J-STAGE Home  >  Publications - Top  > Bibliographic Information

The Japanese Journal of Rehabilitation Medicine
Vol. 14 (1977) No. 3 P 251-260

Language:

http://doi.org/10.2490/jjrm1963.14.251


In this paper the relationship between ADL and ROM of elbow joint was discussed from the view point of the experimental study using a electrogoniometer and clinical study about cases with limitation of motion of elbow.
1. A new electrogoniometer was developed for measuring the degree of flexion and extension in the elbow joint (Fig. 1). This instrument is simple, small, mass-less and does not restrict physical activity of subject. An error between the angle obtained with the electrogoniometer and a skeletal structures of elbow by means of X-ray cinematograph was read in less than 5 degrees (Fig. 3).

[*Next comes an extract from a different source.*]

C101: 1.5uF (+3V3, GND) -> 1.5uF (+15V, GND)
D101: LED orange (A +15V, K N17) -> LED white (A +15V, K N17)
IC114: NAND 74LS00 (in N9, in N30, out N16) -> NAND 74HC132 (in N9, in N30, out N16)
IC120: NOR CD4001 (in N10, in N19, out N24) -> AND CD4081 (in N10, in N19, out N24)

Outputs from the electrogoniometer were recorded in magnetic tape (TEAC-410 data corder) by wire or wireless telemetring method and were analysed by computer system (DECK PDP-12). The motion of elbow joint was measured with the electrogoniometer in some ADL such as follows 1) simple working on desk (Fig. 4), 2) long time activities in daily working (Fig. 7), 3) eating, washing a face, 4) doning a trouser and socks (Fig. 8)
2. Observations on a relationship between the ROM of limited or fixed elbow and the ADL were done and discussed about clinical cases and experimental modeles who were fixed elbow joint at various angles with orthosis. (Fig. 9-12)
3. Results from experiences and clinical observations were as follows
1) In usual ADL, extension of elbow joint under 20-30 degrees is not necessary.
2) In case with no limitation of motion of each joint except elbow, the almost of ADL are sufficiently performed in the range of motion of elbow joint from 75 degrees to 105 degrees.
3) The functional position of the arthrodesed elbow should be 90 degrees flexion in unilateral case. But in bilateral case, it is necessary to get the range of flexion over 105 degrees at one side and the range of extension under 75 degrees at another side.
4) To maintain the range of flexion over 90 degrees is the most important in ADL.
5) About forearm rotation, supination is more important than pronation in ADL.